Tom Sito’s article on AWN got passed to me this week, and I couldn’t let this one go by. Now Tom is highly qualified to talk about animation’s history and its current state of affairs. He’s also a genuinely nice guy who is passionate about what he does. I have some disagreements and points to add.
“No industry expert then could see that The Little Mermaid, Finding Nemo or The Simpsons were coming in the future. Yet despite all the naysayers, my fellow graduates and I entered the field and scrambled from gig to gig. We were called the Animation Gypsies. Groups of rootless young artists migrated from city to city, even country to country — wherever there was a project that looked like it would have real potential.”
That’s not a life for everyone. Read that carefully: “rootless.” Consider very seriously whether becoming a traditional or even a digital animator is worth that to you. We are living in nomadic times, when studios are spread far apart, and the loss of a job may mean leaving town for good. It has happened to me, and to my friends, and it could happen to you.
“Yeah, well you say downswings happen, but the industry has never seen such conditions — the switch to digital, the work going to India. In 1979, the Hollywood Animation Guild was at its peak membership of 1,789 members of whom 55% were ink-and-paint artists. In 1994, ink-and-paint was down to 8% yet our roster hit an all-time 3,000 members. Cartoon studios have been outsourcing since 1959 when Jay Ward had Rocky & Bullwinkle drawn and painted in Mexico City. Animation folks walked picket lines in 1979 and 1982 to try and keep work from leaving L.A. but to no avail. Of course, these numbers are no comfort to the artist whose category has been eliminated. This is not to belittle the personal pain any artist is going through now to find work. ”
Which is precisely why most students should not pursue this degree right now. I sharply disagree with Sito that the best time to get into animation is when the industry is restructuring itself. Most of the labor, and many types of labor, will not be needed in future productions. If the traditional industry continues at all, it will be far more streamlined. Will there be room for you, student of the arts? It remains to be seen. During many of the periods of difficulty Sito cites in the article, newcomers were not brought into the studios. There are large gaps in age between generations of animators, look into it, it’s fascinating reading. During those gaps, animation knowledge sometimes didn’t get passed down. There are also likely going to be far fewer productions for quite a while.

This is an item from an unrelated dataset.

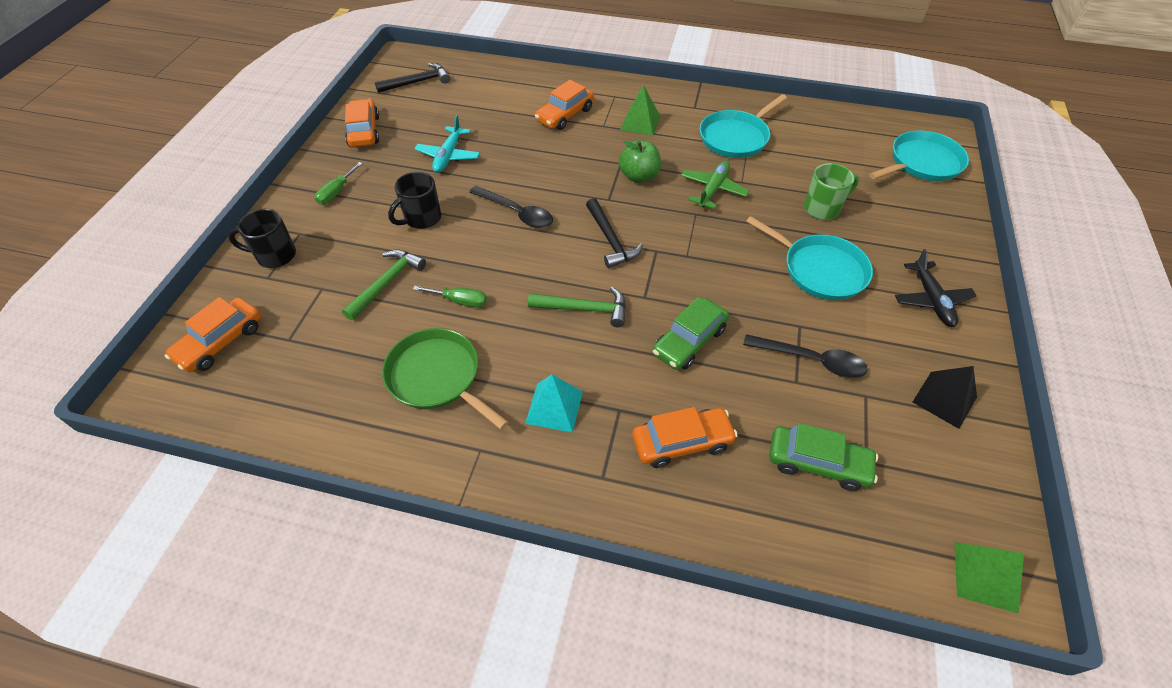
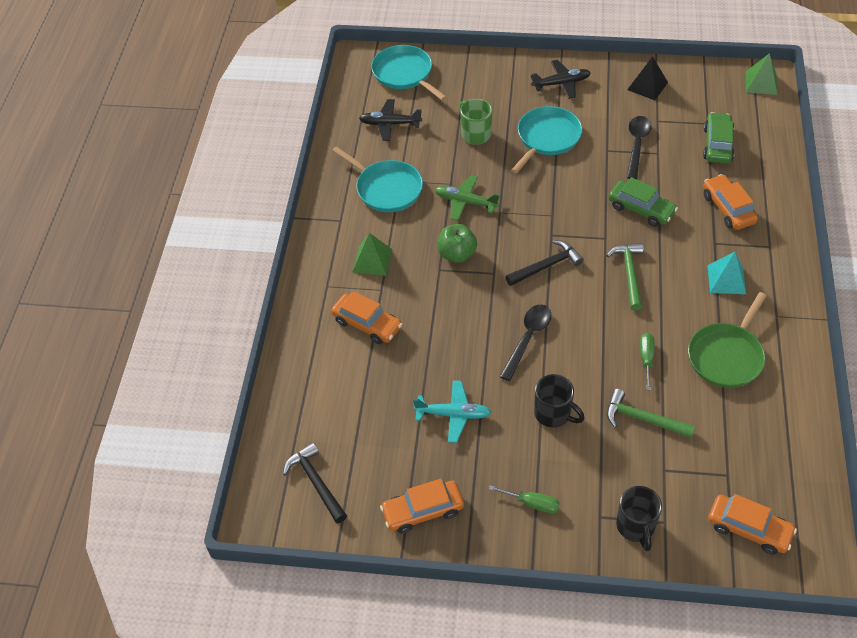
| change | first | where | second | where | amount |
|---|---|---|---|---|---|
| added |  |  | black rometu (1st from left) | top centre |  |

“For young people, now is probably the best time to enter the field. The old power structures are breaking up and everyone is looking for the next big names in the business. Just look at all the movies that made it without being connected to old large studios — Ice Age, Jimmy Neutron, Triplets of Belleville and more. We are on the cusp of change, from the paper and paint to the all-digital studio, and the ones to succeed will be the ones most open to new ideas. Studios are always willing to give newcomers a break. We want their energy, their enthusiasm and the suits like that they work cheap!”
This is the troubling paragraph. I might say “don’t worry” if the average animation student education was free or even affordable. But if you are taking on the burden of a massive student loan (say, from CalArts) you’re setting yourself up for a fall. It’s very easy to be a struggling nomad when you don’t have to pay off your education. It’s no picnic when you have one. Please ignore the success of Triplets of Belleville. It was not made in this country, and it only had an art house run in the states. As for the other two, good reasons to focus your energy on 3-D. Ask yourself if “working cheap” is going to be satisfying for you, and for how long. Many friends of mine are still working for the same rate of pay they started in the business at.
“But all I do know is what the Golden Age generation taught me and they have one last lesson to teach us — ‘it was ever so.'”
Yes it has been “ever so,” but knowing that shouldn’t give you comfort, it’s a warning flag. Animation history is a bloody story, leaving many fine artists lying in pools of depression in its wake. For every Frank and Ollie who survived (by avoiding the union and towing the company line, by the way), there were animators like Bill Tytla, Art Babbitt, John Hubley and the names that won’t be remembered. Adapt to the situation, study the type of animation that studios are looking for, don’t get into debt for it, and fight the system by being your own master. Don’t rely on it unless its your only passion in life. Strive to be the very best of the best. Otherwise, good luck to you.